Police and soldiers blocked major roads and surrounded
Baghdad's two main Sunni mosques as streets throughout this
city of nearly 7 million emptied of people and traffic. The
nation stood on the brink of civil war and the American
strategy in Iraq faced its gravest test since the 2003
invasion.
Despite the curfew, a large crowd attended Friday prayers
at Baghdad's Abu Hanifa mosque, the city's most important
Sunni site, where Imam Ahmed Hasan al-Taha denounced the
attack on the Shiite shrine as a conspiracy intended to draw
Iraqis into sectarian strife.
Residents in Samarra, where the shrine bombing took place
Wednesday, were instructed over loudspeakers to stay indoors
"until further notice." Many planned to attend a joint
Shiite-Sunni prayer service at the Askariya shrine, whose
famed golden dome was reduced to a pile of rubble.
In the southern Shiite heartland, more than 10,000 people
converged on Basra's al-Adillah mosque, where a
representative of Iraq's top Shiite cleric, Grand Ayatollah
Ali al-Sistani, called another joint service with Sunnis.
The extraordinary measures helped curb — but did not
eliminate — the violence.
In Basra, where the curfew was not in effect, gunmen
Friday kidnapped three children of a Shiite legislator. The
son and two daughters of Qasim Attiyah al-Jbouri — aged
between 7 and 11 years — were abducted by several armed men
near the family home, police said.
Al-Jbouri is a member of the Islamic Dawa Party-Iraq
Organization and is the former head of Basra's provincial
council.
Elsewhere, police found the bodies of two bodyguards for
the Basra head of the Sunni Endowment, a government body
that cares for Sunni mosques and shrines. They had been
shot.
Late Thursday, Iraqi state television announced an
extension of the nighttime curfew until 4 p.m. Friday in
Baghdad and the nearby provinces of Diyala, Babil and
Salaheddin, where the shrine bombing took place.

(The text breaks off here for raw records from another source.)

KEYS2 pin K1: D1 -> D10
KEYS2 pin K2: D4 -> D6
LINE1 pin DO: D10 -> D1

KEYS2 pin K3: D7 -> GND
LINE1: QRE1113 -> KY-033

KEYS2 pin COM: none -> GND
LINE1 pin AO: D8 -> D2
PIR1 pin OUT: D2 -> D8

But there was little sign of the curfew in Baghdad's
teeming Shiite slum, Sadr City, where armed militiamen loyal
to radical Shiite cleric Muqtada al-Sadr have been out in
force since Wednesday's attack. Iraqi police found six
bodies handcuffed and shot near a parking lot in the area,
the Interior Ministry said.
South of the capital, in the religiously mixed area known
as the "Triangle of Death," gunmen burst into a Shiite home
in Latifiyah, separated men from women, and killed five of
the males, police Capt. Ibrahim Abdullah said.
In the northern town of Birtilla, which is not covered by
the curfew, 500 Iraqi Shiites marched to demand the
execution of ousted President Saddam Hussein and death to
Sunni fanatics.
The curfew was aimed at preventing people from attending
the week's most important Muslim prayer service, which
officials feared could be both a target for attacks and a
venue for stirring sectarian feelings.
Such sweeping daytime restrictions indicated the depth of
fear within the government that the crisis could touch off a
Sunni-Shiite civil war.
"This is the first time that I have heard politicians say
they are worried about the outbreak of civil war," Kurdish
elder statesman Mahmoud Othman told The Associated Press.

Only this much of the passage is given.